A notícia naturalizada de que a Livraria Saraiva encerrou suas atividades em Fortaleza na quinta-feira passada (11), e de que esse fechamento está acontecendo em quase um quinto das suas lojas no país, é mais uma prova de que estamos cada vez mais apáticos diante de um efeito cascata na cadeia do livro, que reduz os horizontes de reflexão, da sensibilidade e do senso crítico.

Há cinco anos testemunhamos o fechamento da Livraria Cultura na capital cearense. No artigo “Aliança Fnac e Livraria Cultura” (V&A, 26/07/2017), manifestei minha apreensão diante desse evento gerador de grande impacto na cultura local. Naquele momento, foram em vão os esforços da empresa de incorporar operações da Fnac, de adquirir a plataforma Estante Virtual e de ter entrado no comércio digital pelos canais do Mercado Livre.

A primeira interrogação que me vem à cabeça quando fecha uma livraria é por que os governos não se apressam em evitar o problema, como acontece quando um banco quebra. Até que ponto se justifica os poderes públicos gastarem muitos bilhões para salvar bancos privados e não se mexerem para viabilizar alguns milhões para impedir a falência de livrarias é uma questão que se impõe à sociedade.

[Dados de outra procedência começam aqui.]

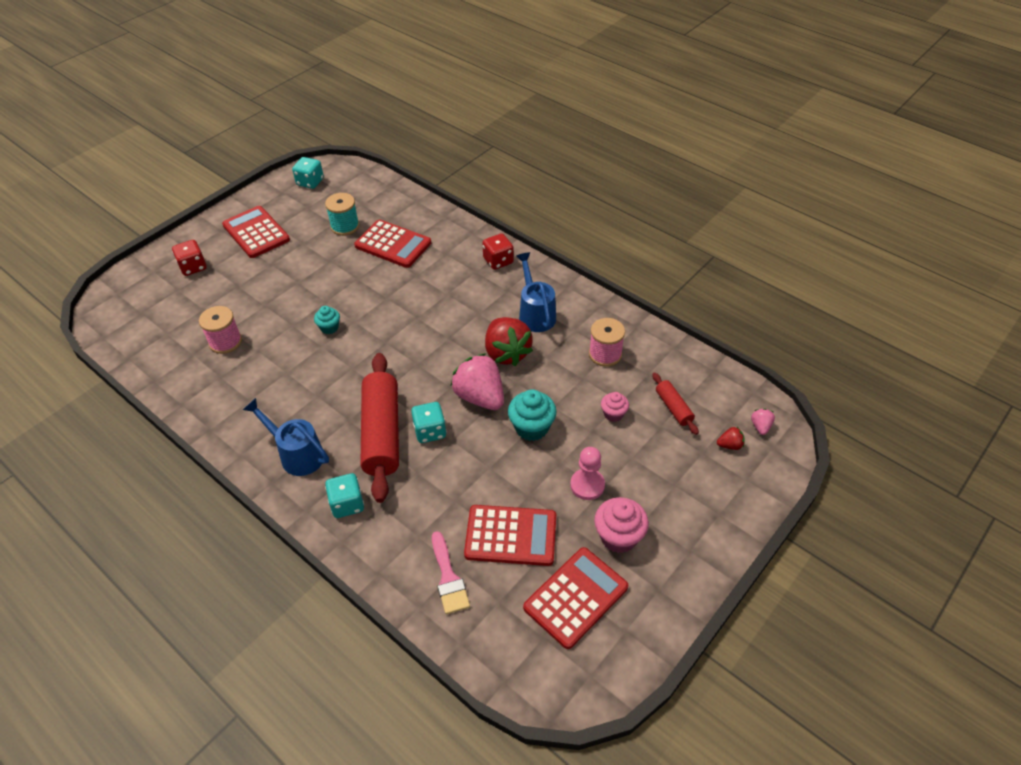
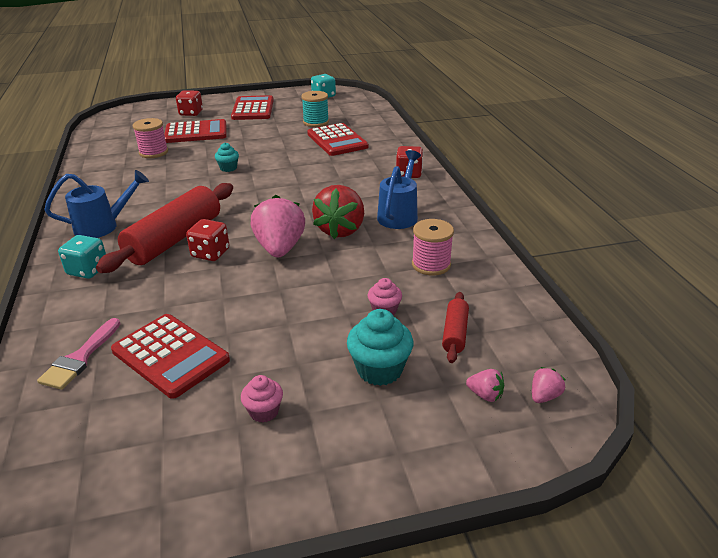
camera: 35 degrees right, 15 degrees down
(297, 454) = (102, 226): blue watering can -> blue watering can turned 90 degrees clockwise
(430, 431) = (210, 253): turquoise dice -> red dice
(531, 427) = (295, 287): turquoise cupcake -> turquoise cupcake (379, 370)
(576, 597) = (156, 440): red calculator -> red calculator (196, 132)
(587, 485) = (289, 353): pink pawn -> none
(618, 537) = (264, 411): pink cupcake -> pink cupcake, size x0.59
(730, 445) = (485, 395): red strawberry -> pink strawberry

Em um mundo dominado pela financeirização da vida, é possível essa comparação soar esdrúxula. O senso comum é levado a entender que banco não pode quebrar, sob pena de potencializar recessões e outras doenças da economia. Isso faz com que os governos ajam rápido, aportando os recursos necessários para conter esse tipo de colapso, de modo a evitar o contágio de outras instituições bancárias.

Nas redes de bancos, os produtos e serviços comercializados são dinheiro, ações, dívidas, títulos, seguros, transações especulativas e outras maneiras de enriquecimento na virtualidade das moedas. Nas redes livreiras, as pessoas consomem reflexões, saberes, conhecimentos e diversão, podendo adquirir grandes fortunas de imaginação, de visão de mundo e de diferentes percepções sociais.

Detalhe da 20ª loja da livraria Zhongshuge, aberta em 2020 na praça Xi’dan de Pequim. Foto: reprodução/redes sociais.

O colapso do sistema de livrarias coloca em risco a reflexão de um povo, gerando para a sociedade mais incertezas e instabilidades do que a quebra de alguns bancos. No artigo “O sumiço das livrarias” (V&A, 29/09/2020), pondero o quão pouco nos damos conta da desaparição desses espaços de livros e leitores, esquecendo que, sem livraria, perdemos um ponto de alimentação da autonomia do pensamento e, sem o livro, estamos condenados a ser uma sociedade acrítica.

Dá um certo alívio saber que algumas livrarias estão despertando para o malefício que vêm fazendo a si mesmas ao decalcarem modelos de outros setores comerciais, a exemplo dos supermercados, que negociam com fornecedores espaços de gôndolas, tirando do consumidor a oportunidade de encontrar produtos de sua preferência. Nem todo mundo sabe que as pilhas de best-sellers e blockbusters encontrados nas entradas e nas vitrines das livrarias estão ali porque as grandes editoras pagam aos livreiros para isso.

O resultado é que o autêntico comprador de livro foi perdendo o interesse pelas livrarias e fazendo suas buscas na internet, haja vista a dificuldade de encontrar títulos que não sejam homogeneizantes. Percebendo isso, depois de sucessivos prejuízos com esse modelo comercial manipulador, a varejista estadunidense Barnes & Noble, fundada em 1886, já anunciou que está voltando ao seu objetivo original, que é ser uma livraria de fato, com livros diversos e vendedores que, no mínimo, gostem de ler.